Listening to engineers and other scientists is our duty. You may even learn some interesting new mathematics while doing so.

联合阵线(View the mathematical community as a United Front)

Grade school teachers, high school teachers, administrators and lobbyists are as much mathematicians as you or Hilbert. It is not up to us to make invidious distinctions. They contribute to the well-being of mathematics as much as or more than you or other mathematicians. They are right in feeling left out by snobbish research mathematicians who do not know on which side their bread is buttered. It is our best interest, as well as the interest of justice, to treat all who deal with mathematics in whatever way as equals. By being united we will increase the probability of our survival.

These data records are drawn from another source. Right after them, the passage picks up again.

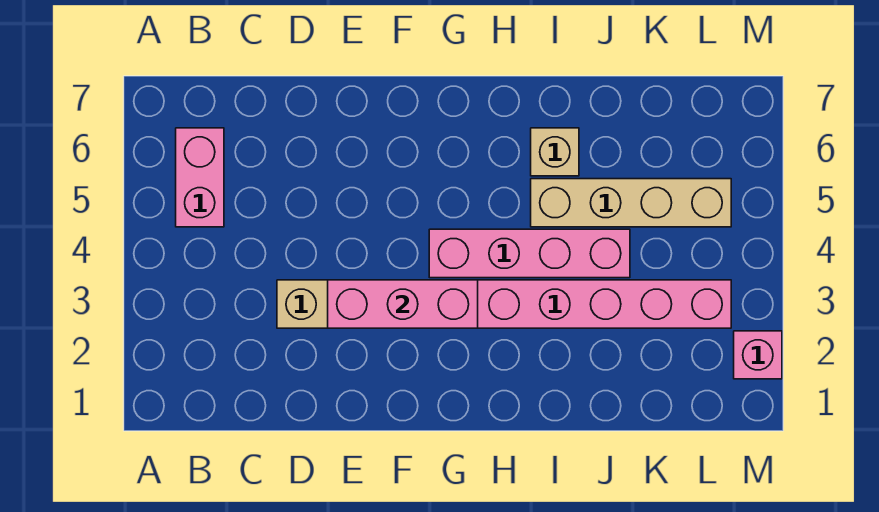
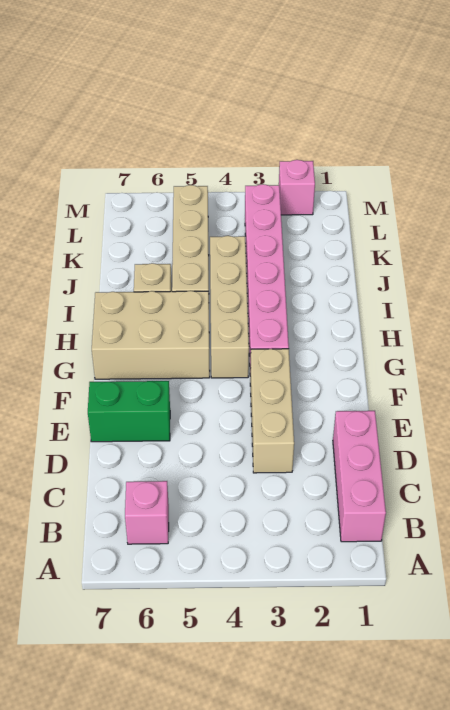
pink brick B5:B6 level 1 -> pink brick B6 level 1
pink brick E3:G3 level 2 -> pink brick B1:D1 level 1
none -> green brick E6:E7 level 1
pink brick G4:J4 level 1 -> tan brick G4:J4 level 1
none -> tan brick G5:H7 level 1

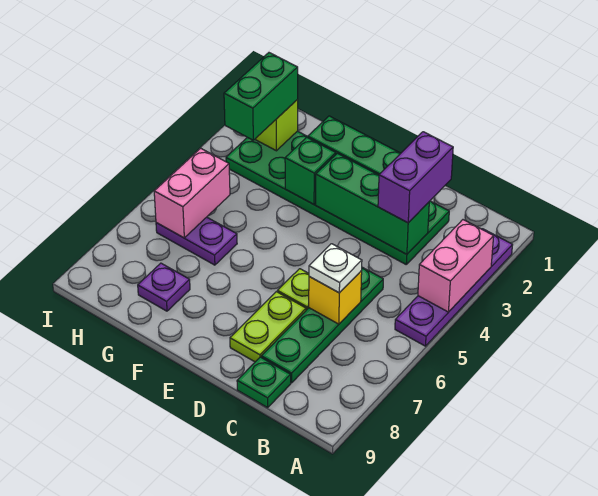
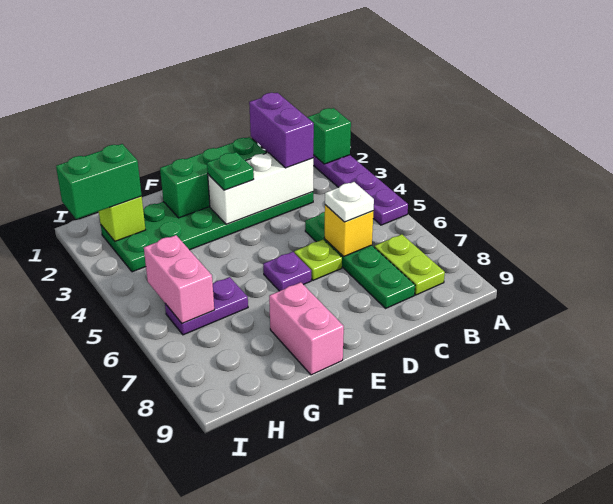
pink brick A3:A4 level 2 -> pink brick F8:F9 level 1
green brick C3:E3 level 2 -> white brick C3:E3 level 2
green plate C9 level 1 -> green plate E3 level 3
lime plate D7:D8 level 1 -> lime plate B7:B8 level 1
green brick F3 level 2 -> green brick A2 level 2
purple plate G8 level 1 -> purple plate E6 level 1
green brick H2:H3 level 3 -> green brick H2:I2 level 3

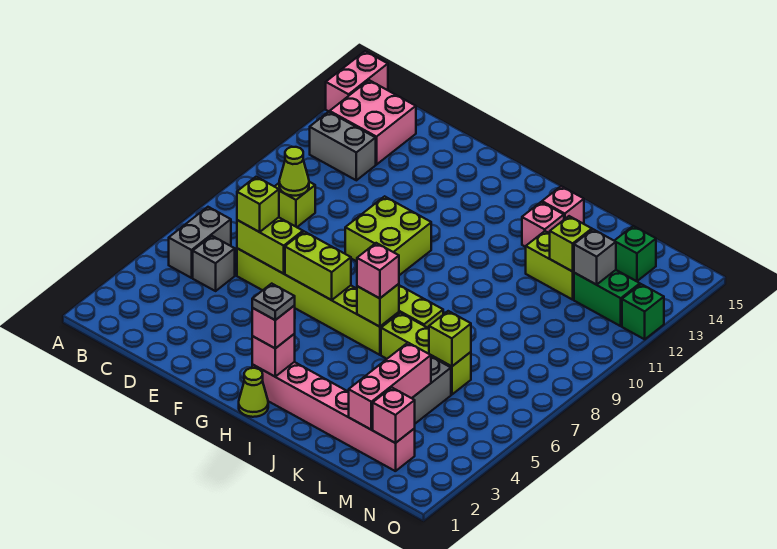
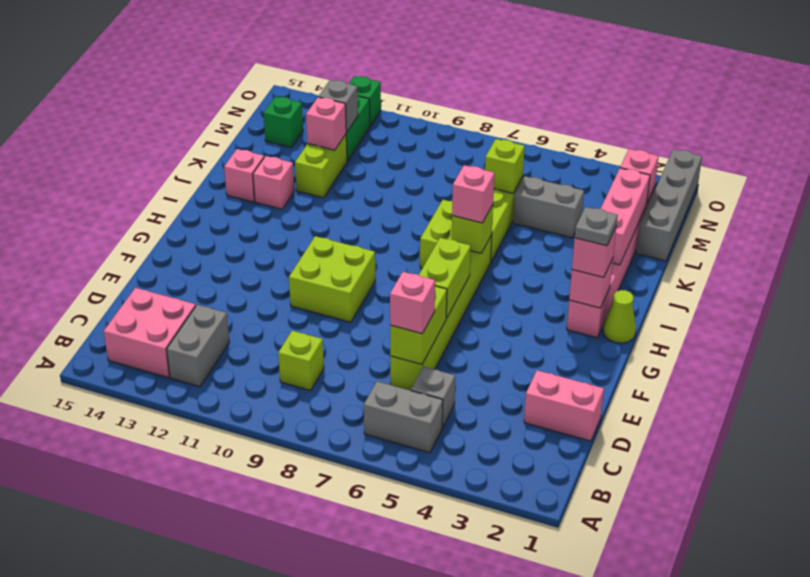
pink brick A14:A15 level 1 -> pink brick D1:D2 level 1
lime cone C9 level 2 -> none
lime brick D6 level 3 -> pink brick D6 level 3
none -> grey brick L1:O1 level 1
pink brick L2:L4 level 2 -> pink brick J2:L2 level 2
lime brick L12 level 2 -> pink brick L12 level 2

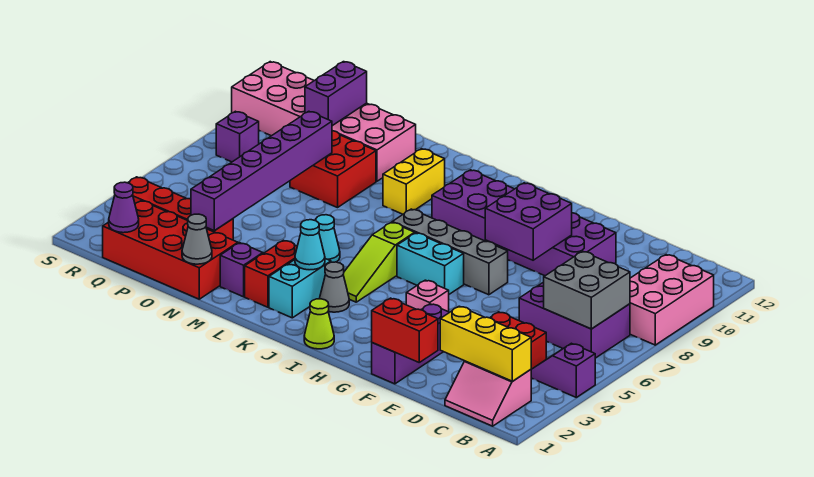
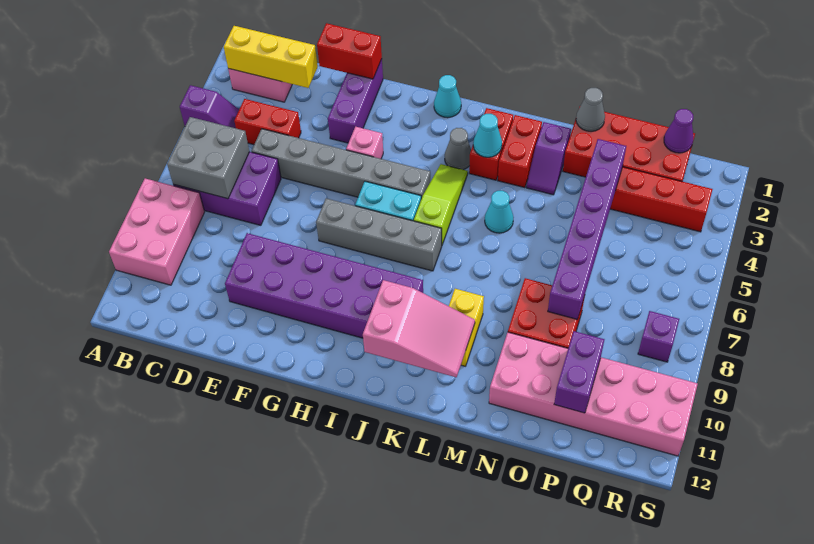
none -> grey brick D5:I5 level 1
purple brick F8:G9 level 2 -> none
lime cone I1 level 1 -> cyan cone I1 level 1
none -> pink slope J10:L11 level 2 top J
cyan brick K2:K3 level 1 -> red brick K2:K3 level 1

把科学从不可靠中拯救出来(Attack Flakiness)

Flakiness is nowadays creeping into the sciences like a virus through a computer, and it may be the present threat to our civilization. Mathematics can save the world from the invasion of the flakes by unmasking them and by contributing some hard thinking. You and I know that mathematics is not and will never be flaky, by definition.

This is the biggest chance we have had in a long while to make a lasting contribution to the well-being of Science. Let us not botch it as we did with the few other chances we have had in the past.

善待所有人(Learn when to withdraw)

Let me confess to you something I have told very few others (after all, this message will not get around much): I have written some of the papers I like the most while hiding in a closet. When the going gets rough, we have recourse to a way of salvation that is not available to ordinary mortals: we have that Mighty Fortress that is our Mathematics. This is what makes us mathematicians into very special people. The danger is envy from the rest of the world.

When you meet someone who does not know how to differentiate and integrate, be kind, gentle, understanding. Remember, there are lots of people like that out there, and if we are not careful, they will do away with us, as has happened many times before in history to other Very Special People.

参考资料:

  1. Rota, Gian-Carlo. “Ten lessons I wish I had been taught.” Indiscrete thoughts. Birkhäuser, Boston, MA, 1997. 195-203.
  2. Rota, Gian-Carlo. “Ten Lessons for the Survival of a Mathematics Department.” Indiscrete Thoughts. Birkhäuser, Boston, MA, 1997. 204-208.